In Special Relativity, the energy of a free particle is $E^2=p^2c^2+m^2c^4$.

But what would be the energy when there is potential energy?

If it's something like $E=\sqrt{p^2c^2+m^2c^4}+U$, what does it mean if a particle has zero or less energy?

Addendum 2013/09/26

The potential momentum is used only in gauge theories (like EM). But could it be used in SR+Newton's gravity, without introducing the concept of curvature (GR).


Let's start with Newtonian mechanics. Of the fundamental forces of nature, the only one that can be handled at all by Newtonian mechanics is gravity. Newtonian mechanics can't handle electromagnetism.

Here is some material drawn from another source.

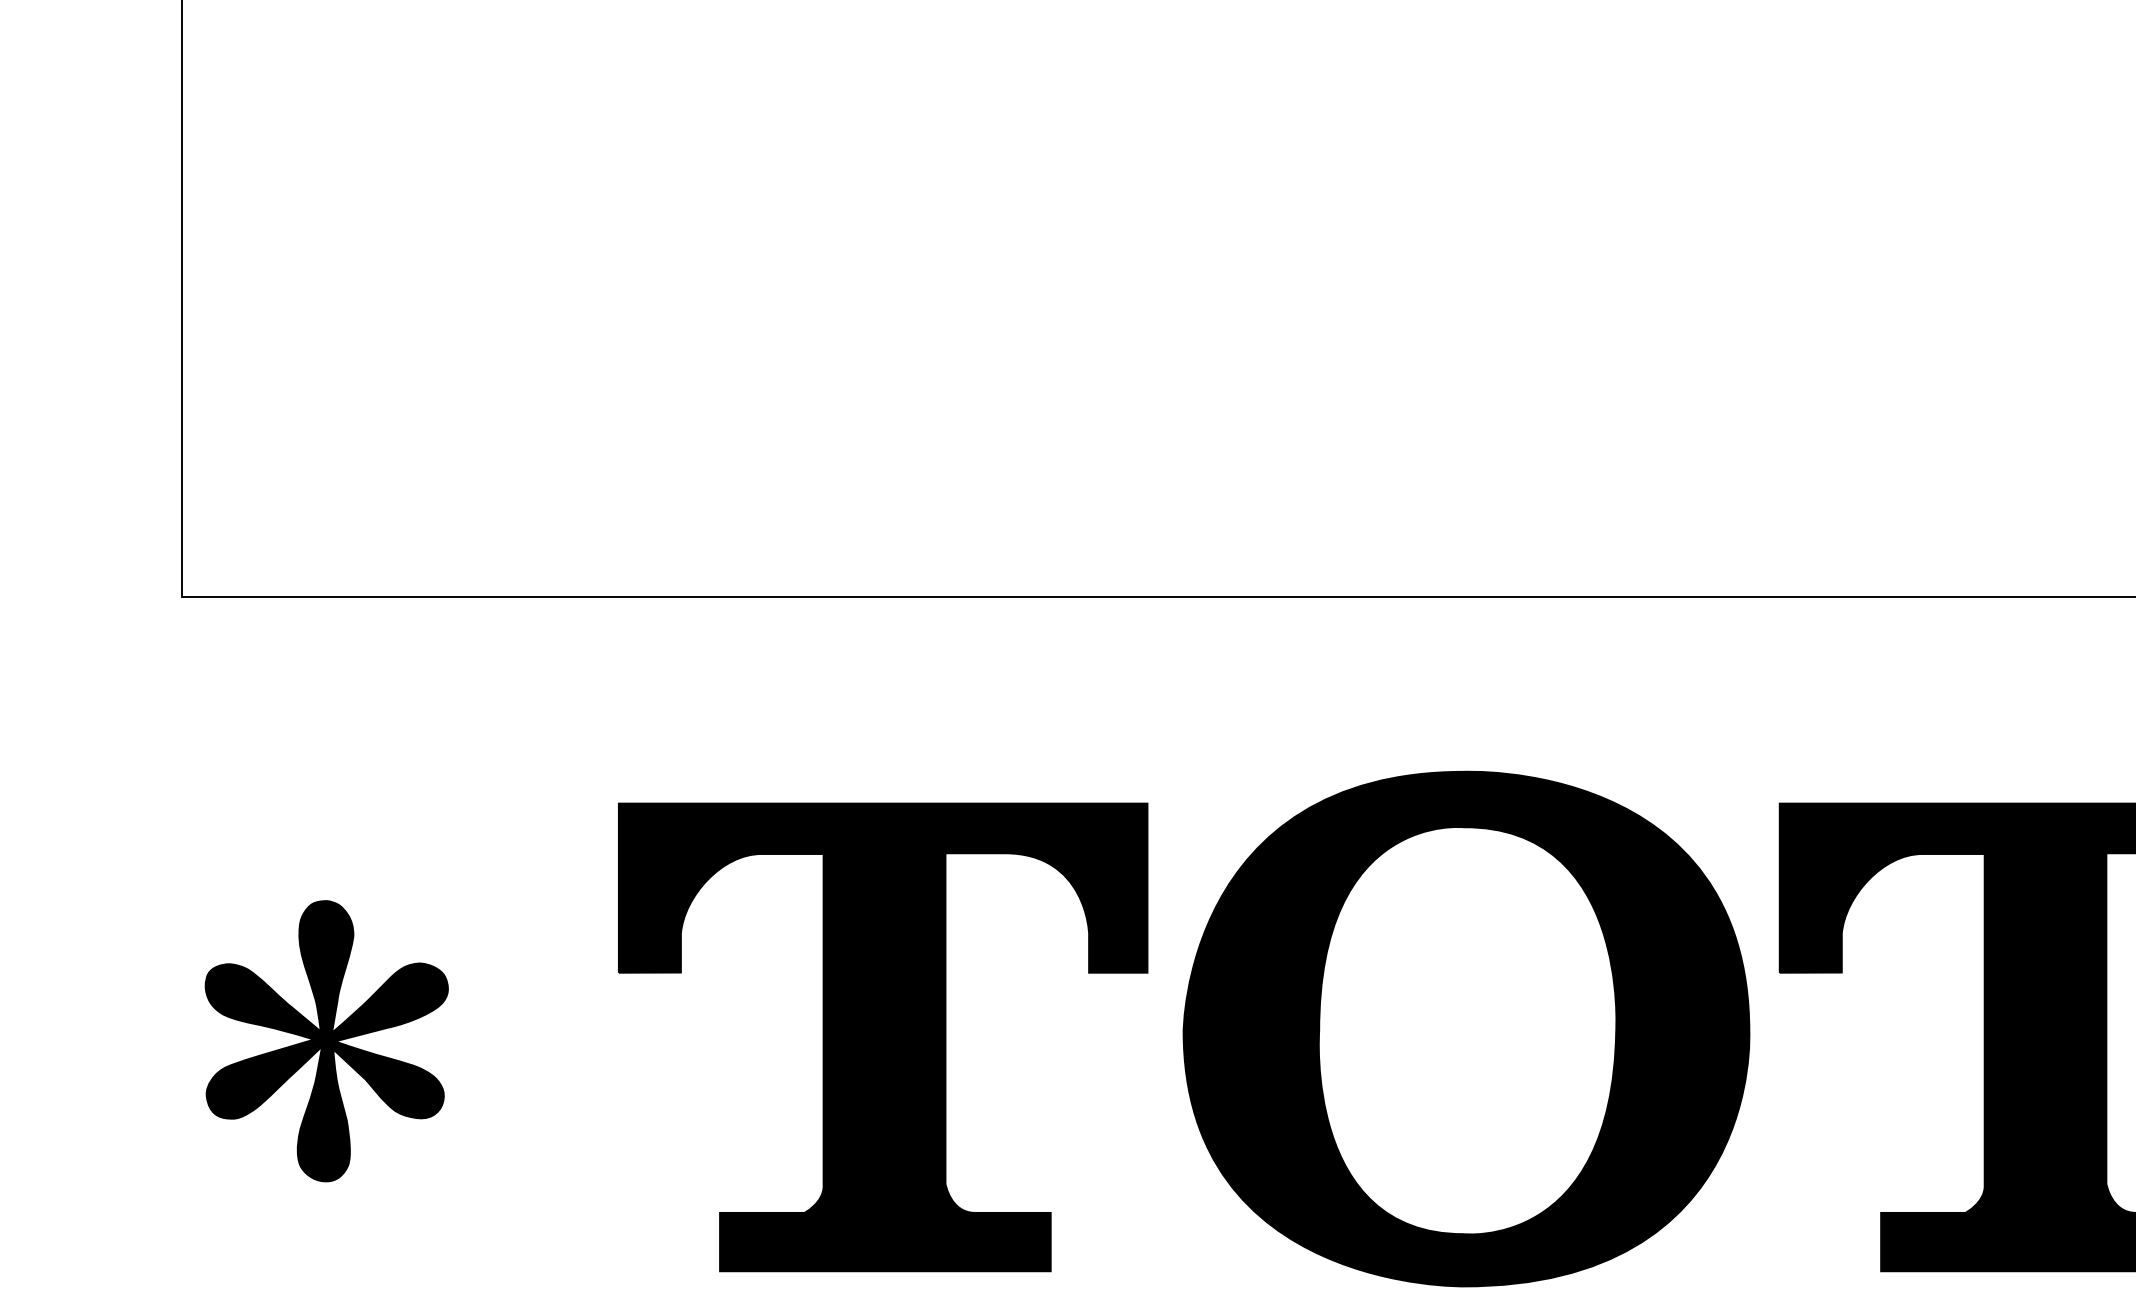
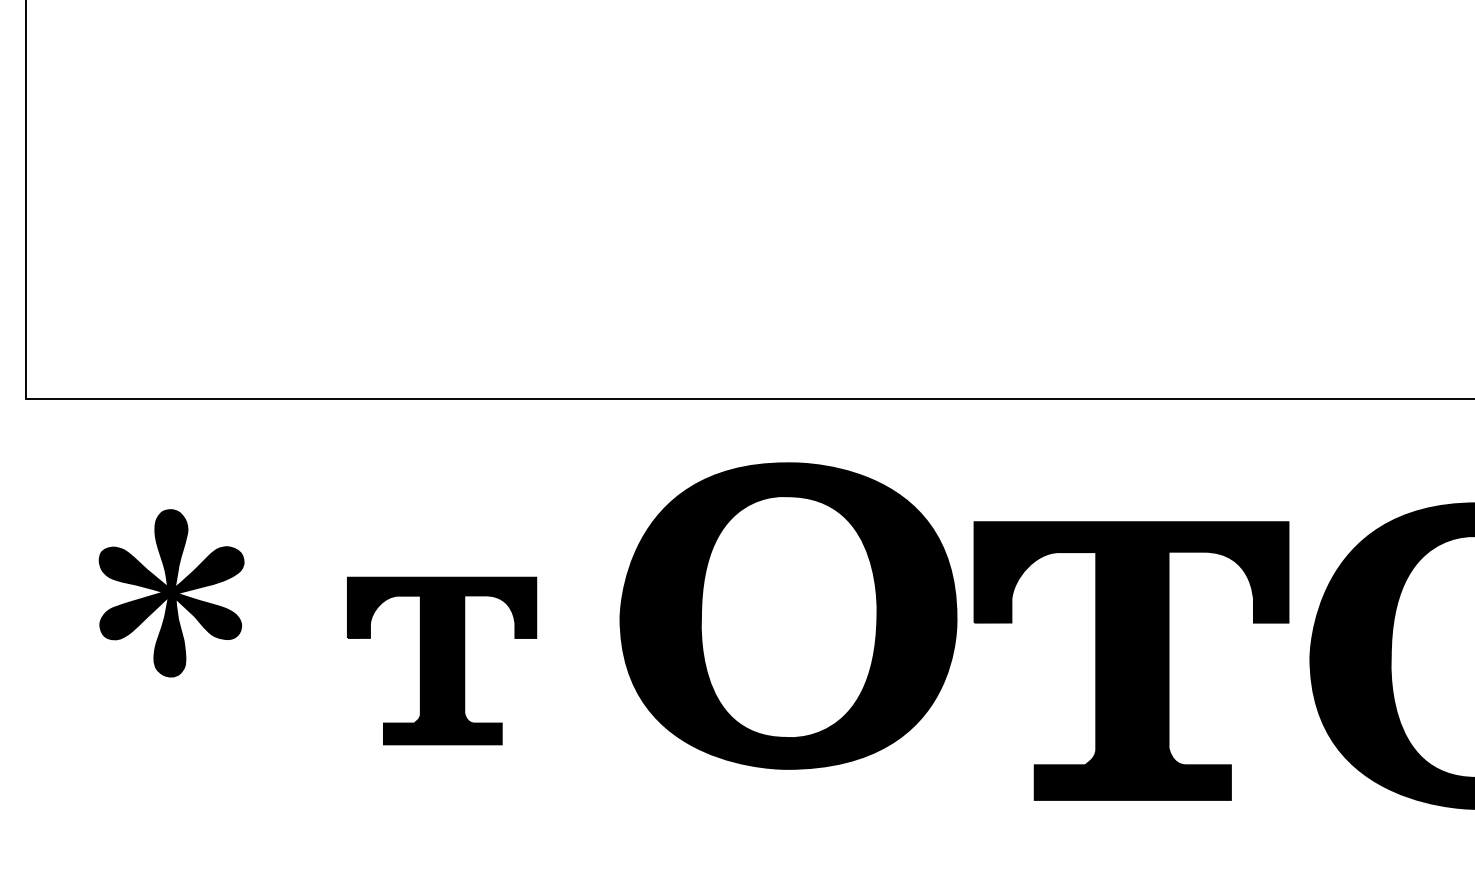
part: (1466, 1028) -> (788, 615), moved
part: (882, 1036) -> (441, 660), size x0.6
part: (326, 1041) -> (171, 593), moved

Electromagnetism is inherently relativistic (i.e., Maxwell's equations only make sense in the context of SR, not Galilean relativity).

Now let's pass from the Newtonian approximation to SR. We lose the ability to model gravity, since that would require GR. We gain the ability to model electromagnetism. In electromagnetism, we don't really have a useful concept of a scalar potential energy $q\Phi$, where $\Phi$ is the electric potential. The reason for this is that although the charge $q$ is a relativistic scalar, the electrical potential $\Phi$ is not a relativistic scalar, it's the timelike component of a four-vector. The conserved energy in Maxwell's equations is not really the energy of a point particle in some external field, it's the energy of the electromagnetic field itself, which depends on energy densities proportional to $E^2$ and $B^2$.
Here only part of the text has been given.